Sea como sea, el Gobierno español por boca de su presidente y ministro de Exteriores reaccionó con indisimulado malhumor a la supuesta provocación, asumiendo lo que era la tesis palestina principal: Sharon es un viejo “ultra” violento y provocador cuyo único objetivo consiste en aplastar a los palestinos indefensos y que conducirá inevitablemente a la guerra generalizada.

La tesis, además de simplificadora, constituye un insulto al sentido común y al pueblo de Israel, el único país de la zona –conviene repetirlo porque se olvida con facilidad— donde existe una democracia estable, libertades políticas y sociales, bienestar y mercado libre. Ese mismo pueblo es el que ha dado la victoria al “ultra” Sharon ante la desolación de quienes lo condenaron antes de conocerlo. O, si se prefiere, lo desconocieron antes de condenarlo.

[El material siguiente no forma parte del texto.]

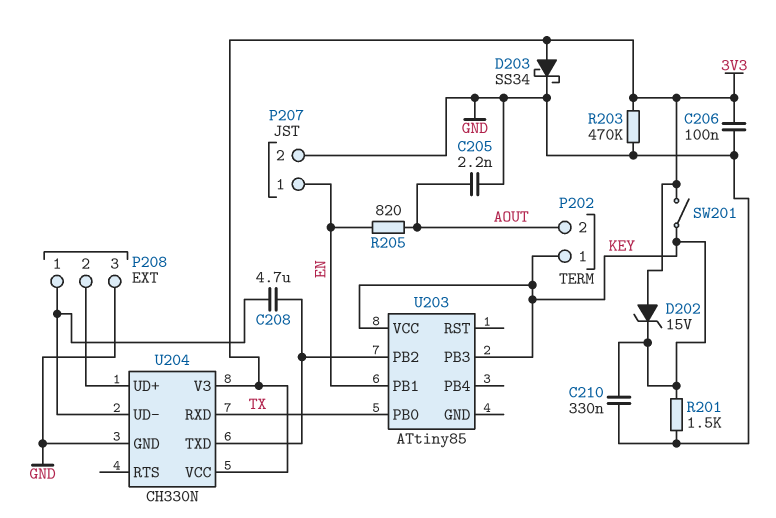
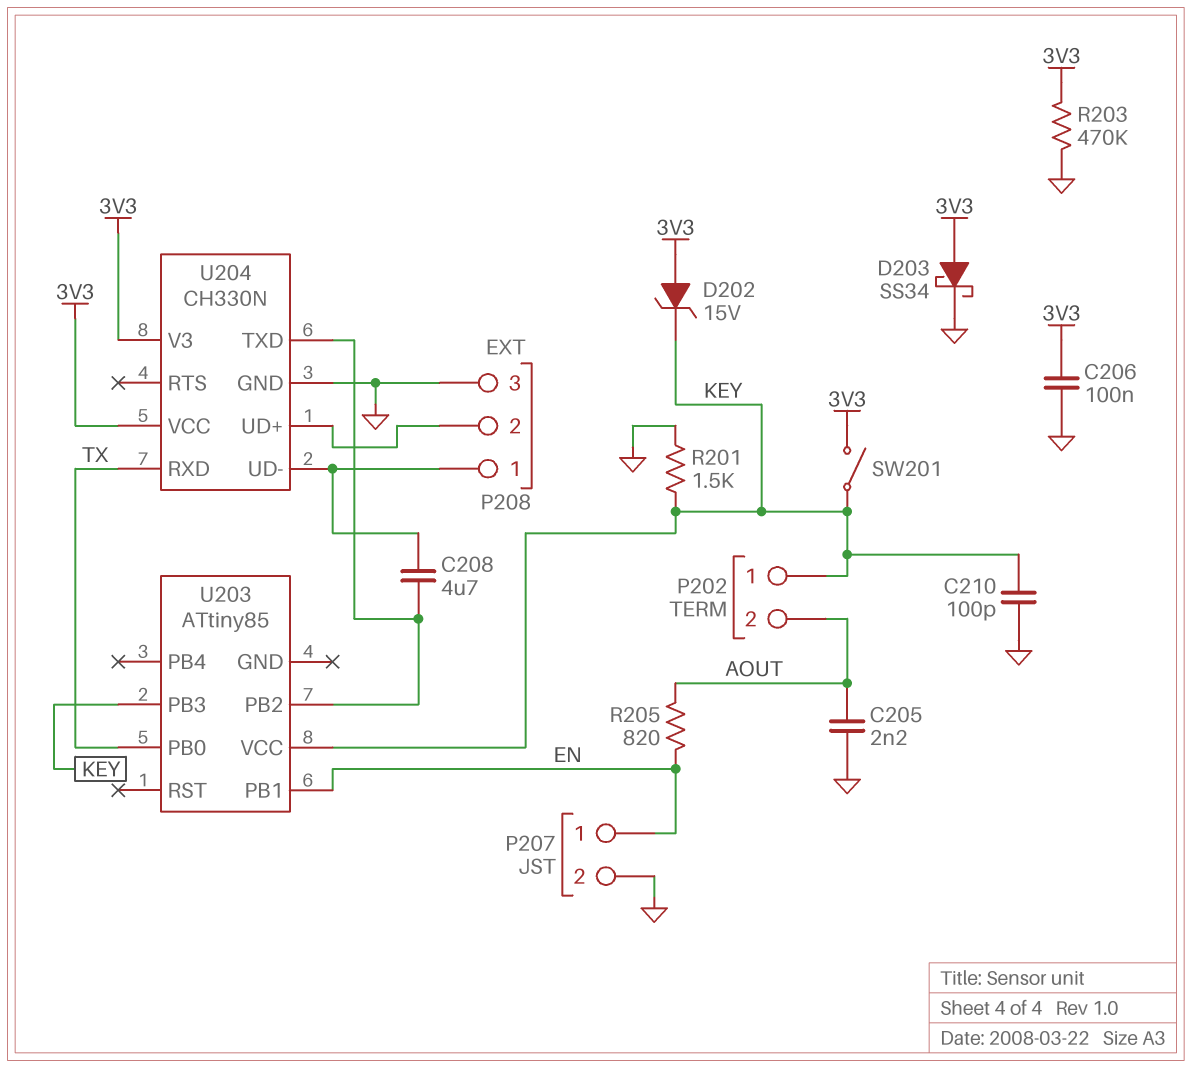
C210: 330nF (GND, KEY) -> 100pF (GND, KEY)

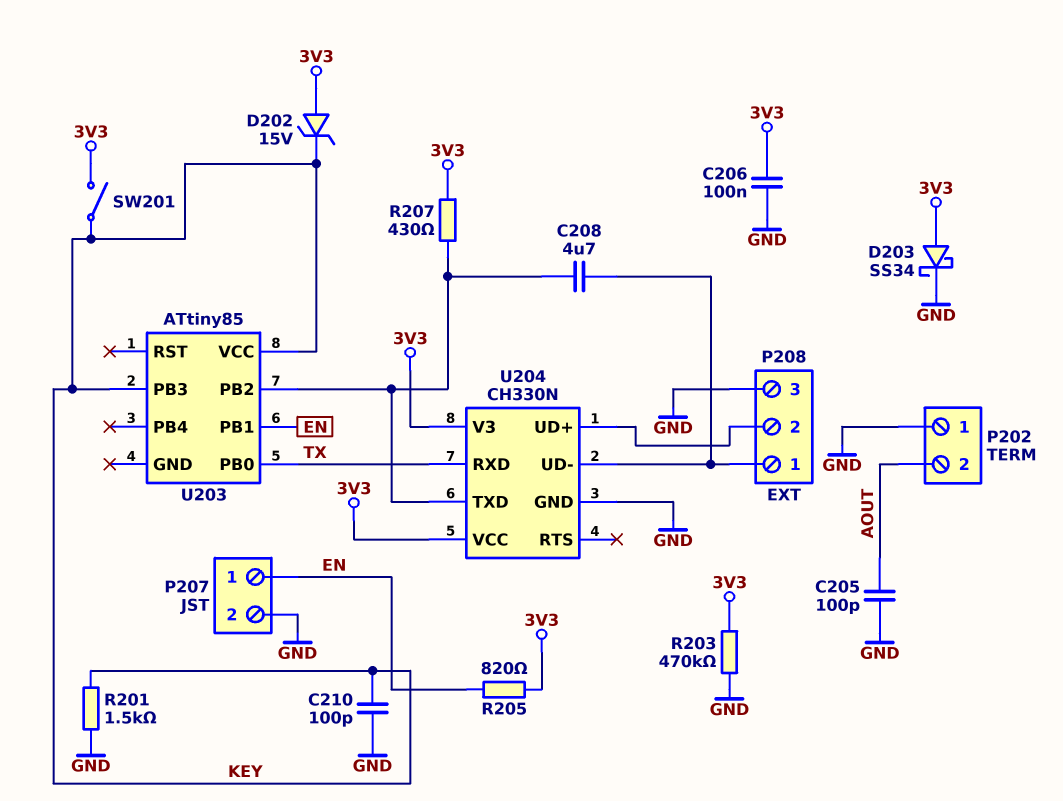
C205: 2.2nF (AOUT, GND) -> 100pF (AOUT, GND)
P202 pin 1: KEY -> GND
R205: 820 (AOUT, EN) -> 820 (3V3, EN)
R207: none -> 430 (3V3, U203/PB2)

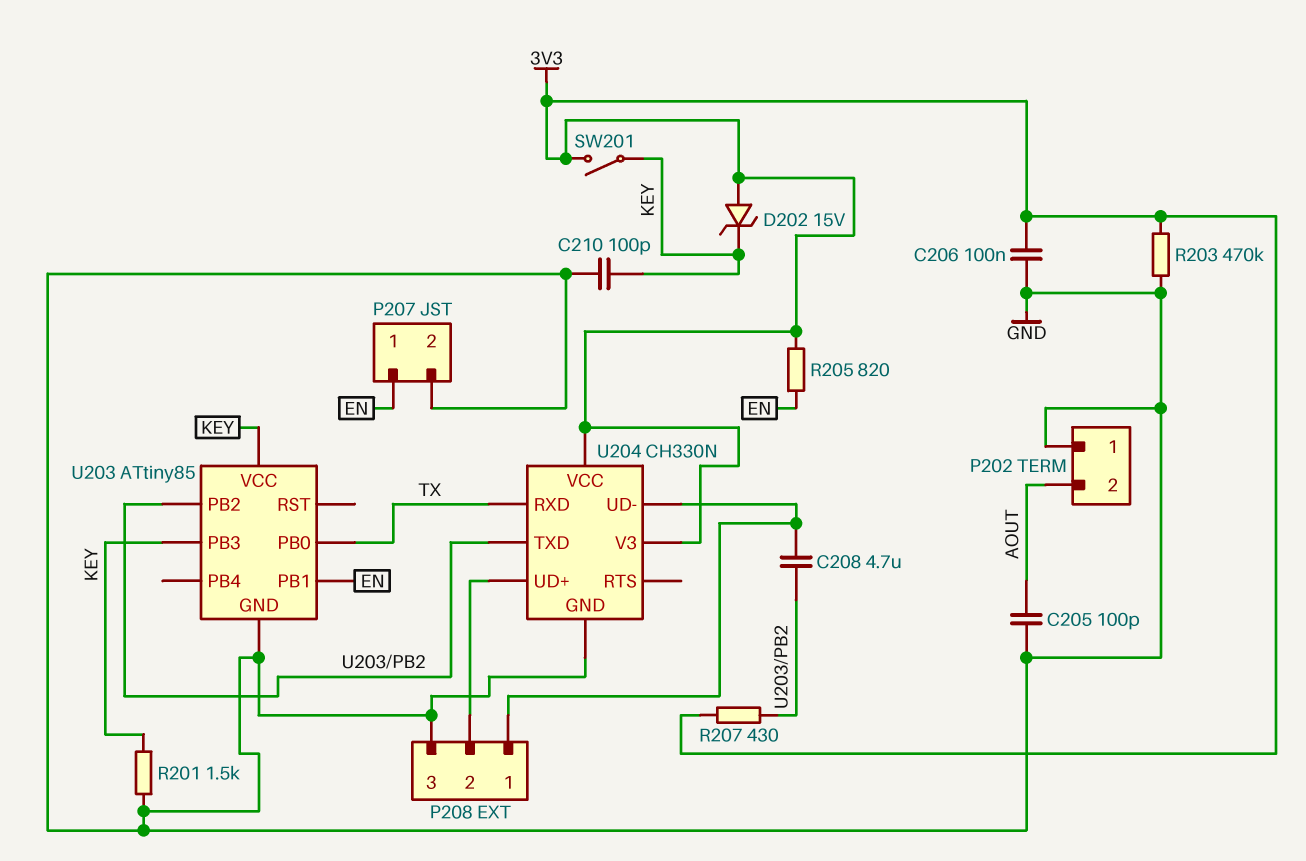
D203: schottky SS34 (A 3V3, K GND) -> none
U203 pin GND: none -> GND

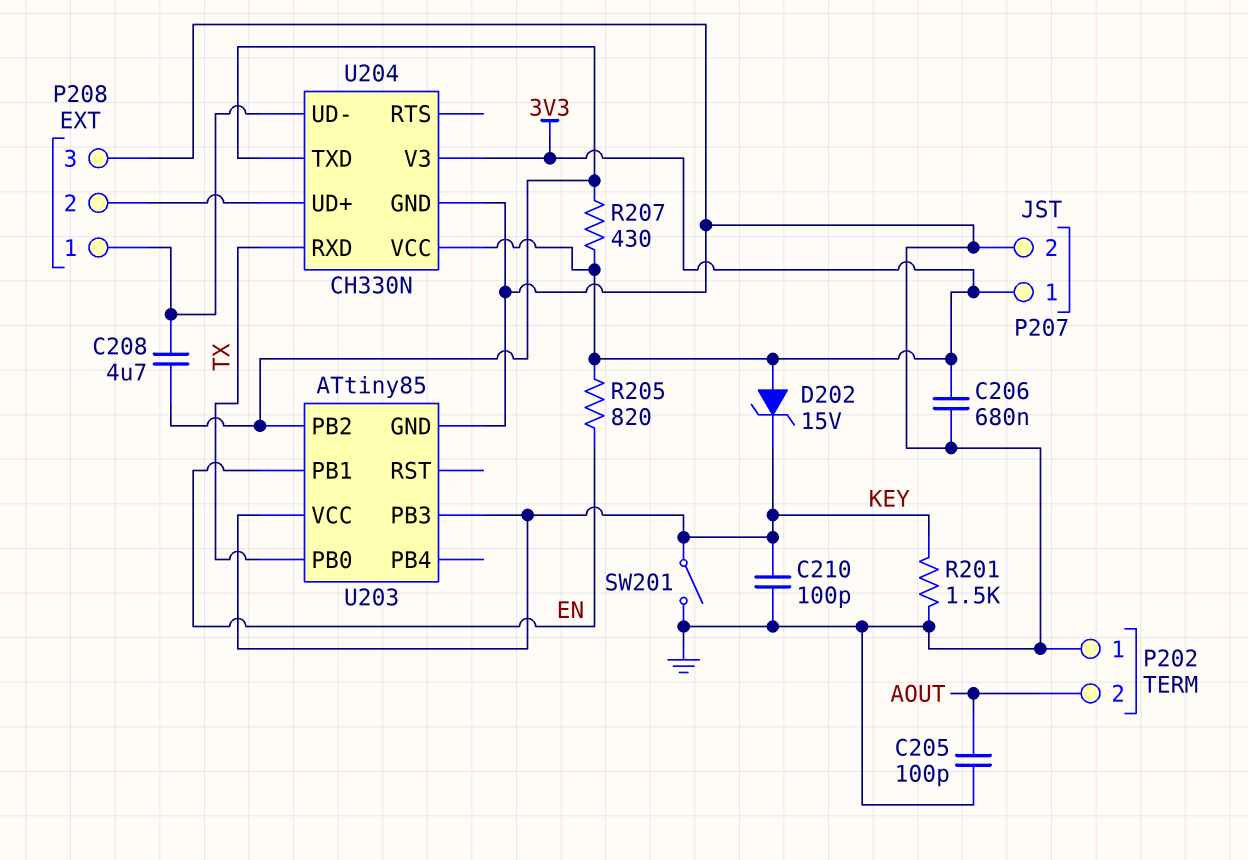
C206: 100nF (3V3, GND) -> 680nF (3V3, GND)
P207 pin 1: EN -> 3V3
R203: 470k (3V3, GND) -> none
SW201: switch (3V3, KEY) -> switch (GND, KEY)

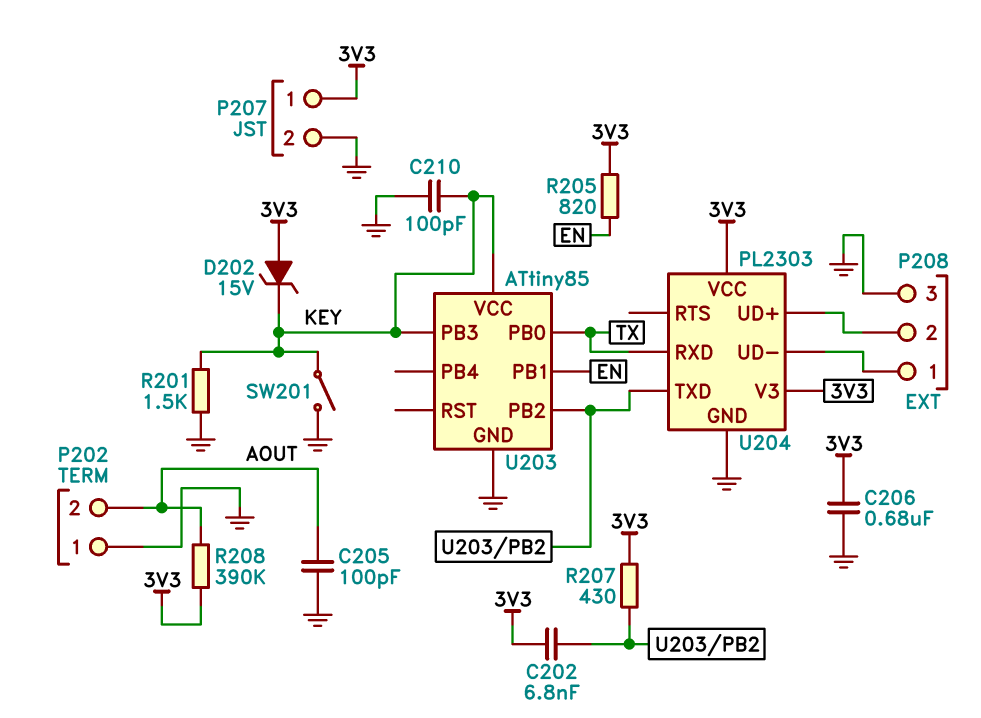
C202: none -> 6.8nF (3V3, U203/PB2)
C208: 4.7uF (P208/1, U203/PB2) -> none
R208: none -> 390k (3V3, AOUT)
U204: CH330N -> PL2303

Ni que decir tiene que con Sharon en el poder se acabaron las amables conversaciones telefónicas, los recados mediadores a la Moncloa y los genuflexos “masajes” del equipo mediático habitual entre los dos jefes de Gobierno. Salvo que “Bibi” Netanyahu se preste a jugar el desairado papel de conseguidor, las relaciones entre Aznar y Sharon se anuncian, en el mejor de los casos, tensas, mientras sean, como ahora, inexistentes. El viejo general de la guerra del Líbano tiene, dicen, pocos rencores pero una memoria de elefante.

Aznar y Piqué deberán hacer esfuerzos para que olvide las descalificaciones con que lo rociaron en los momentos más críticos de la segunda intifada, cuando lo convirtieron en el chivo expiatorio o en el promotor de aquella violencia. Si la política es el arte de tragar sapos y culebras todas las mañanas en el desayuno, Aznar tendrá ahora que hacer un esfuerzo digestivo suplementario en las próximas semanas.